In his early years, Shehadeh set out roaming the hillsides to discover the life his parents and grandparents lived. The hills of the West Bank, once described by Western travelers as desolate and barren, come to life in Shehadeh’s narrative. Dry one season, yes, but in the spring they were covered with flowers and new life. Conforming to this rough environment, generations of Palestinian farmers adapted their lives to the seasons and mastered these hills, naming every spring, wadi and cliff, and cultivating olives, grapes and family plots. It was the world they knew and the land they loved.
As they defined the land, it, too, defined them, shaping Palestinian culture and social relations for generations.
This is what Shehadeh saw, in the beginning. The cycle of life, at one with its environment, that had existed for millennia. It was the Holy Land we know from picture postcards, lithographs and biblical stories.
But it is being lost, and this is a tragedy — not only for the Palestinians, but especially for them.
“The biography of these hills is in many ways my own, the victories and failures of the struggle to save this land also mine. But the persistent pain at the failure of that struggle would in time be shared by Arabs, Jews, and lovers of nature anywhere in the world. All would grieve, as I have, at the continuing destruction of an exquisitely beautiful place.”
As the book progresses, the landscape changes, because of the ever-increasing intrusions of the occupation. Walks became more difficult and, in some cases, fraught with danger.
“The other day I had to plead with a soldier to be allowed to return home. I told him that I really did not know a curfew had been imposed on Ramallah. I was away all day and hadn’t listened to the news. ‘I’m tired,’ I said, ‘please let me through.’ Oh, the humiliation of pleading with a stranger for something so basic.”
“How unaware many trekkers around the world are of what a luxury it is to be able to walk in the land they love without anger, fear or insecurity, just to be able to walk without political arguments…without the fear of losing what they’ve come to love, without the anxiety that they will be deprived of the right to enjoy it.”
As settlements grew (there are now almost a half million Israelis living in settlements in these occupied lands), not only did Palestinians lose ancestral lands and agricultural areas, they also lost freedom of movement, their way of life, and their hope for the future.
“The [settlement] master plan viewed our presence here as a constraint and was aimed at preventing ‘undesirable development.’ By creating new human settlements where none existed, connecting them with roads and isolating existing ones, it would not only strangle our communities but also destroy this beautiful land, and in a matter of a few years change what had been preserved for centuries.”
Jerusalem, too, was impacted.
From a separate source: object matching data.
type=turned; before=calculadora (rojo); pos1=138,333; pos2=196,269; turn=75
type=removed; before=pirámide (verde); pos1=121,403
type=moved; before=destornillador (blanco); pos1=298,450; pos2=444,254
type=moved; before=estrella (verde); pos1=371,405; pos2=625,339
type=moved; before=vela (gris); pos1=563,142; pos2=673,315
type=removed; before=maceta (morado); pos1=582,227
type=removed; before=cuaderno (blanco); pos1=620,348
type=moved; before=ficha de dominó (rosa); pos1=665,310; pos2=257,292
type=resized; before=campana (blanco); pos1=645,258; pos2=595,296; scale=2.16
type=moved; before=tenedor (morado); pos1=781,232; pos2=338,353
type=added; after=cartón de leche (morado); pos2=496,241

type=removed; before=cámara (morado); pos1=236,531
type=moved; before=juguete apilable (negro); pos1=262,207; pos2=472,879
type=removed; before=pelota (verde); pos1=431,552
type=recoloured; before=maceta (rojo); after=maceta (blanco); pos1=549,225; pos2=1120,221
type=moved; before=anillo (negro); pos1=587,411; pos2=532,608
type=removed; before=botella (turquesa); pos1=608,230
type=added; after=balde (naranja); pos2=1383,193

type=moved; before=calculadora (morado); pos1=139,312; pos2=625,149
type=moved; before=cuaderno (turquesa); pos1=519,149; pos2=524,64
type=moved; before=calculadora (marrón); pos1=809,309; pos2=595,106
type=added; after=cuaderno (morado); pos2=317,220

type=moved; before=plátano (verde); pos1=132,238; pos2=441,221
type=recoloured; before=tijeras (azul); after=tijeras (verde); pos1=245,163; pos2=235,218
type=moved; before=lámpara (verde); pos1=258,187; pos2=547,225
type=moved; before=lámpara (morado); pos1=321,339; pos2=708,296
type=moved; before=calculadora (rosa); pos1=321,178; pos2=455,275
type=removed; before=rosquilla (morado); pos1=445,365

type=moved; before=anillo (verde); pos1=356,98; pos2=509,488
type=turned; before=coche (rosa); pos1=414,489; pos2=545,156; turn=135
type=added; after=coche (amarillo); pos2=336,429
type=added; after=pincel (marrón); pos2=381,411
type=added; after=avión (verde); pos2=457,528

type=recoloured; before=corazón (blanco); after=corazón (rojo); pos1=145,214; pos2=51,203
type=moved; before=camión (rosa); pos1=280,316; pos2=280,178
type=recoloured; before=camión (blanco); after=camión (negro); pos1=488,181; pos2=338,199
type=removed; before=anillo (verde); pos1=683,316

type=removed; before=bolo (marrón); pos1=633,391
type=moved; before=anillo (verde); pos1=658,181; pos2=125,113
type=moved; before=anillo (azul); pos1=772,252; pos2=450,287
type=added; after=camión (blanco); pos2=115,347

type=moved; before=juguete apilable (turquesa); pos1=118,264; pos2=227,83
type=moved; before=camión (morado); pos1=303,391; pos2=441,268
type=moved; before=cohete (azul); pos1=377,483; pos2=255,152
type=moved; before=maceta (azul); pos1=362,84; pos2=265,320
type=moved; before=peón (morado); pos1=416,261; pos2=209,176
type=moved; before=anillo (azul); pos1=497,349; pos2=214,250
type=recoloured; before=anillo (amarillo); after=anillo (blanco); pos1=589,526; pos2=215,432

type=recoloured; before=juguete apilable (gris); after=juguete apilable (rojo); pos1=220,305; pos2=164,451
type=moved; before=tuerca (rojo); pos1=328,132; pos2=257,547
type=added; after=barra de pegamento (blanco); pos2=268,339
At first, cut off from the rest of the West Bank by a ring of settlements and a maze of highways, and now by a meandering and oppressive wall, the heart has been excised from the rest of Palestine. Both the city, itself, and its once surrounding communities, have suffered. The impact has been economic, social, cultural and psychological.
“As we descended toward East Jerusalem…I realized that the beautiful Dome of the Rock was no longer visible. It was concealed by new construction. This was by design. Not only had Israeli city planners obstructed the view of this familiar landmark — they had also constructed a wide highway along the periphery of Arab East Jerusalem, restricting its growth and separating it from the rest of the city. Highways are more effective barriers than walls in keeping neighborhoods apart. Walls can always be demolished. But once built, roads become a cruel reality that is more difficult to change. No visitor would now sigh, let alone fall on his knees as many a conqueror and pilgrim in the past had done, upon beholding the Old City nestled in the hills. Now contorted, full of obstructions, walls and ugly blocks, it is a tortured city that has lost its soul.”
There is much more to “Palestinian Walks.” Woven through the narrative are stories of the author’s family, and accounts of legal challenges to land confiscations (Shehadeh is a famed human rights lawyer.) This is not an explicitly political book, filled with diatribes and prescriptions. Nor it is a hopeful book.
“As our Palestinian world shrinks, that of the Israelis expands, with more settlements being built, destroying forever the wadis and cliffs, flattening hills, and transforming the precious land that many Palestinians will never know.”
But it is real, and it is disturbing, and deserves to be read by everyone who calls that land holy.
Dr. James Zogby is president of the Arab American Institute.